Examples: Linearity, Monotonicity

Property Testing: Given a black box which outputs $f(x)$ when provided with query $x$, goal is to decide whether $f \in \mathcal{P}$ using as few queries to the black box as possible.

Exact property testing requires $\Theta(|D|)$ queries.

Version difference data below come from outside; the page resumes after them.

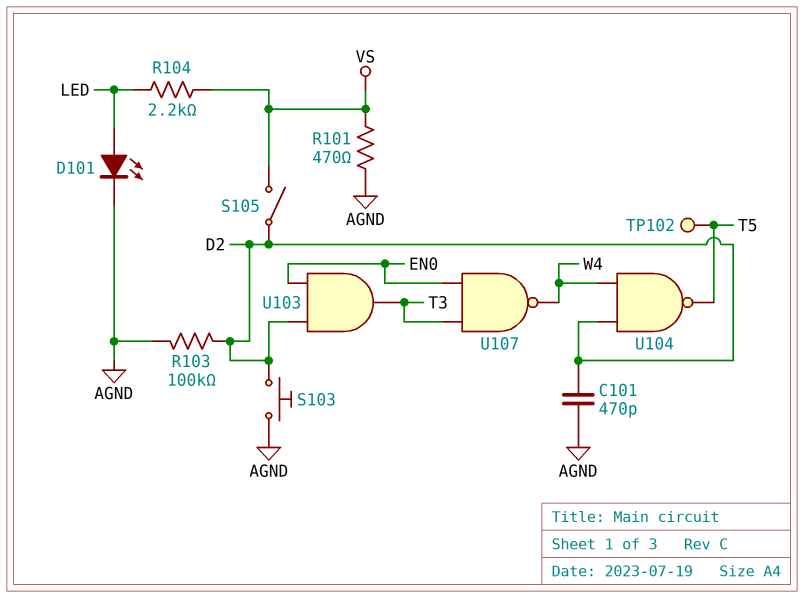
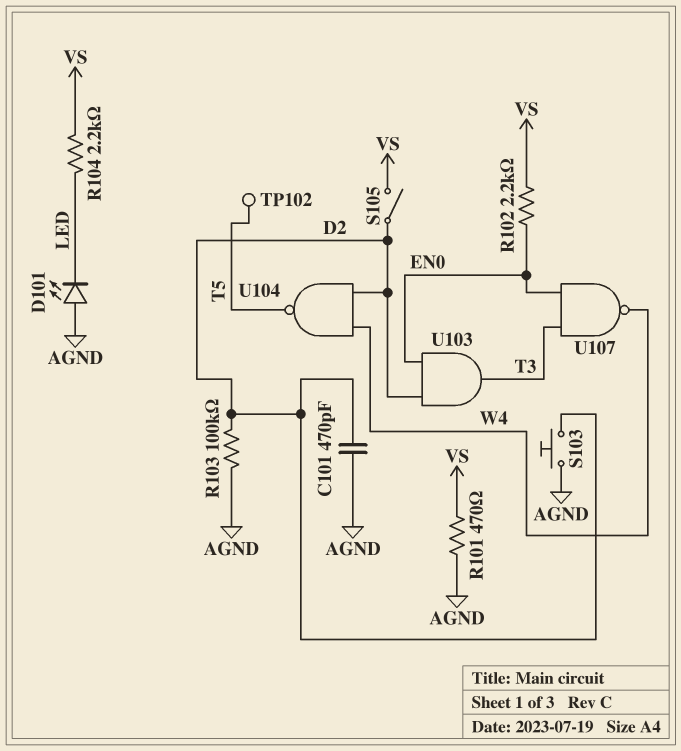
D101: LED (A LED, K AGND) -> LED (A AGND, K LED)
R102: none -> 2.2k (EN0, VS)

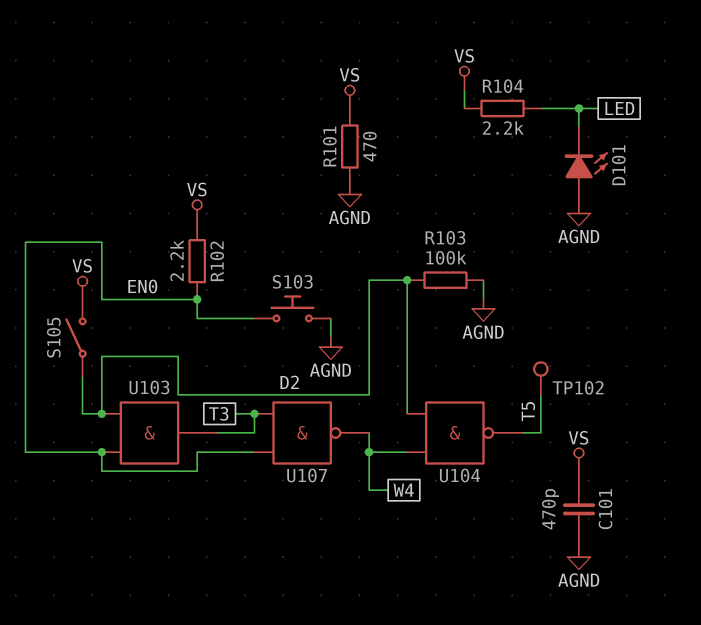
C101: 470pF (AGND, D2) -> 470pF (AGND, VS)
S103: button (AGND, D2) -> button (AGND, EN0)

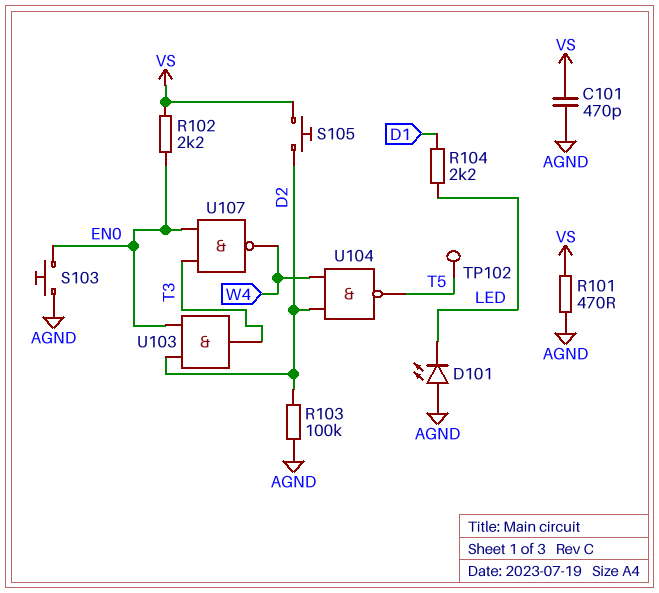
R104: 2.2k (LED, VS) -> 2.2k (D1, LED)
S105: switch (D2, VS) -> button (D2, VS)

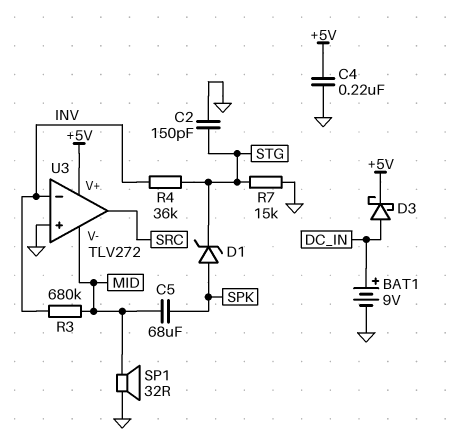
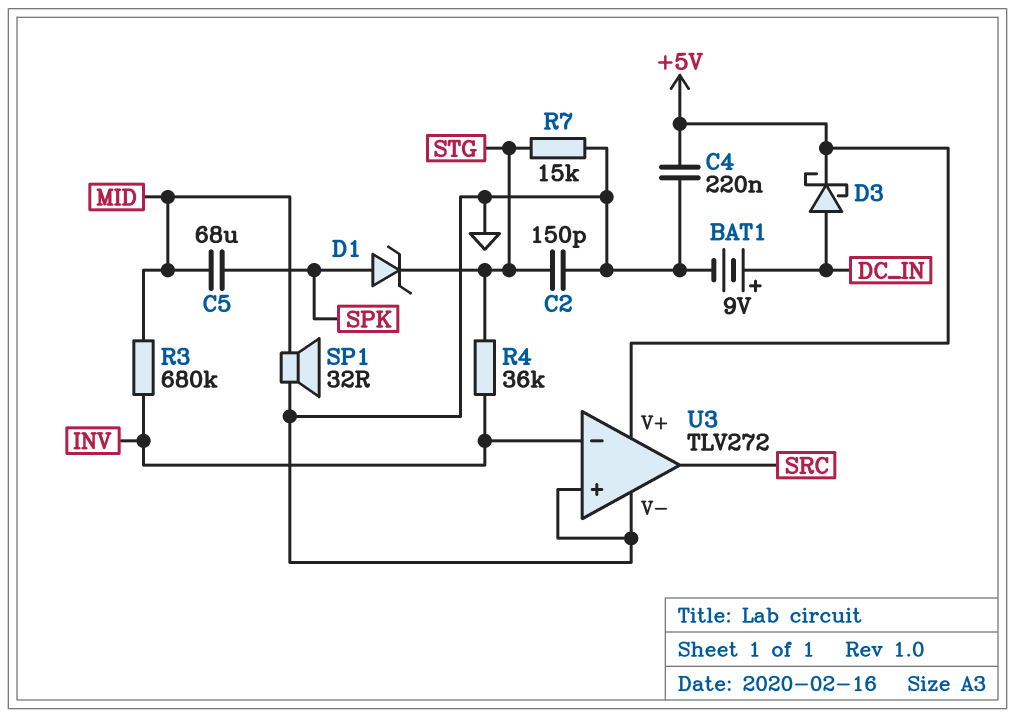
U3 pin V-: MID -> GND

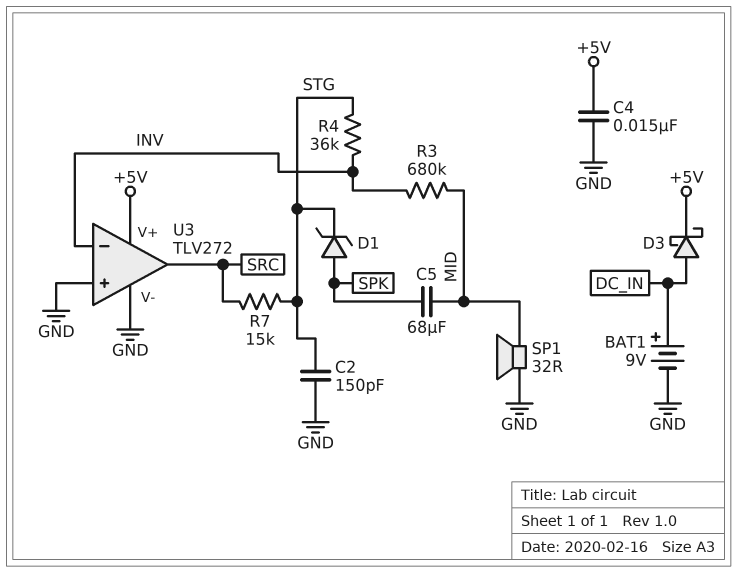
C4: 220nF (+5V, GND) -> 15nF (+5V, GND)
R7: 15k (GND, STG) -> 15k (SRC, STG)

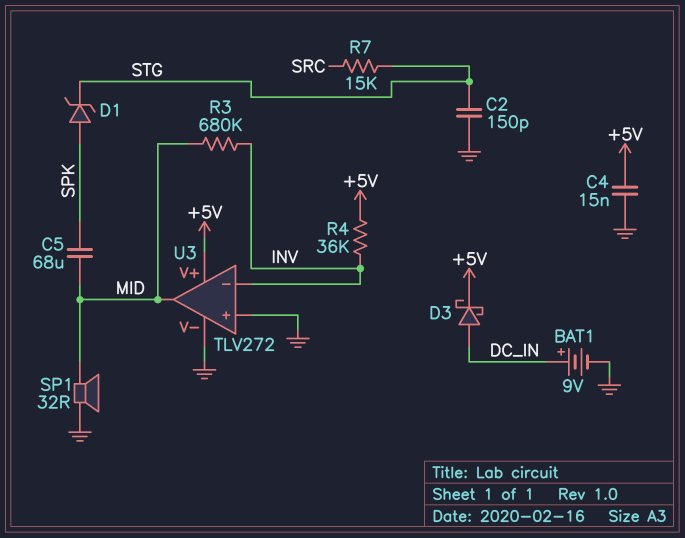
R4: 36k (INV, STG) -> 36k (+5V, INV)
U3 pin out: SRC -> MID

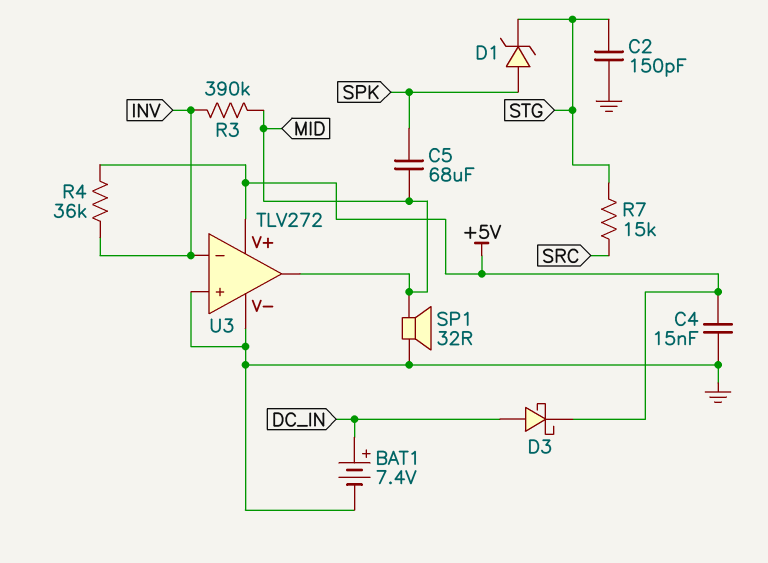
BAT1: 9V (plus DC_IN, minus GND) -> 7.4V (plus DC_IN, minus GND)
R3: 680k (INV, MID) -> 390k (INV, MID)

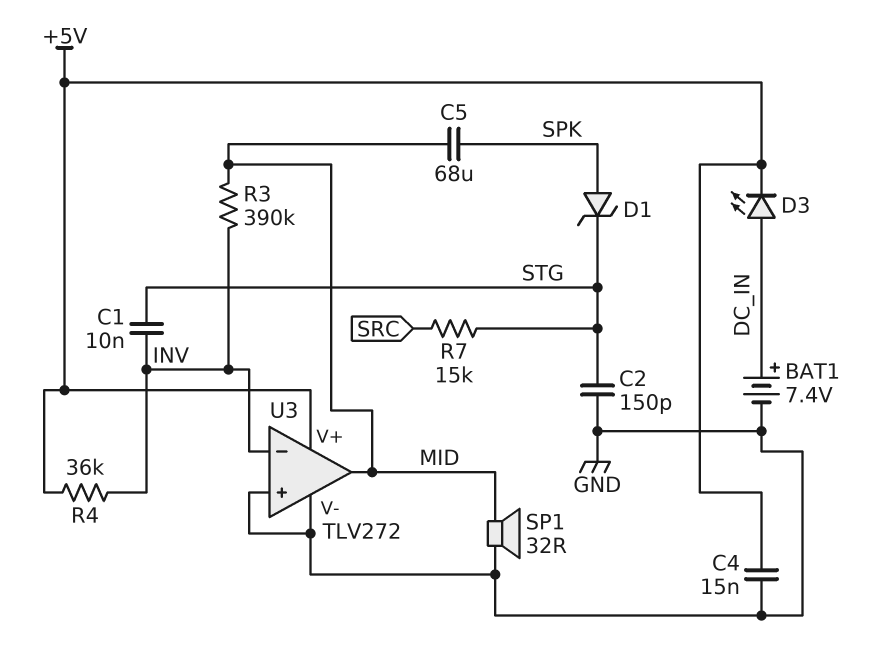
C1: none -> 10nF (INV, STG)
D3: schottky (A DC_IN, K +5V) -> LED (A DC_IN, K +5V)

So, our focus will be on randomized algorithms.

## $\epsilon$-Property Testing

Decide whether $f \in \mathcal{P}$ or $f$ is $\epsilon$-far from $\mathcal{P}$.

$f$ is $\epsilon$-far from $\mathcal{P}$ iff $\forall g \in \mathcal{P}$, $f$ and $g$ differ at $\geq \epsilon|D|$ values.

Query Complexity: $\min_{T \in \text{testers}} \max_{f : D \to R} Q(T, f)$

## Monotonicity testing upper bounds

Boolean case: $D = \{0, 1\}^n, R = \{0, 1\}$
$f : \{0, 1\}^n \to \{0, 1\}$ is monotone iff $f(x_0) \leq f(x_1)$ for all $x_0, x_1$ such that $x_0$ and $x_1$ differ at $i$th bit only and $x_0$ has 0 as $i$th bit and $x_1$ has 1 as the $i$th bit.

Theorem: For $\epsilon$-monotone testing (randomized), the upper bound on number of queries is $O(\frac{n}{\epsilon})$. For larger ranges, it is $O(\frac{n\log_2(|R|)}{\epsilon})$ (Proof at the end, if time available)

## Monotonicity testing lower bounds

First we will see bounds for larger ranges($|R| = \Omega(n)$).

Theorem: For large enough ranges, $R$ and $\epsilon = \frac{1}{8}$ every adaptive monotonicty tester with 2-sided error uses $\Omega(n)$ queries.

### Proof of the theorem

We will reduce $\text{DISJ}$ to $\frac{1}{8}$-monotonicity testing.

Let $T$ be a randomized tester to distinguish monotone and $\frac{1}{8}$-far from monotone.

We will develop a public-coin randomized protocol for $\text{DISJ}$.

Let $A, B \subseteq [n]$ and let Alice and Bob have $A$ and $B$ respectively.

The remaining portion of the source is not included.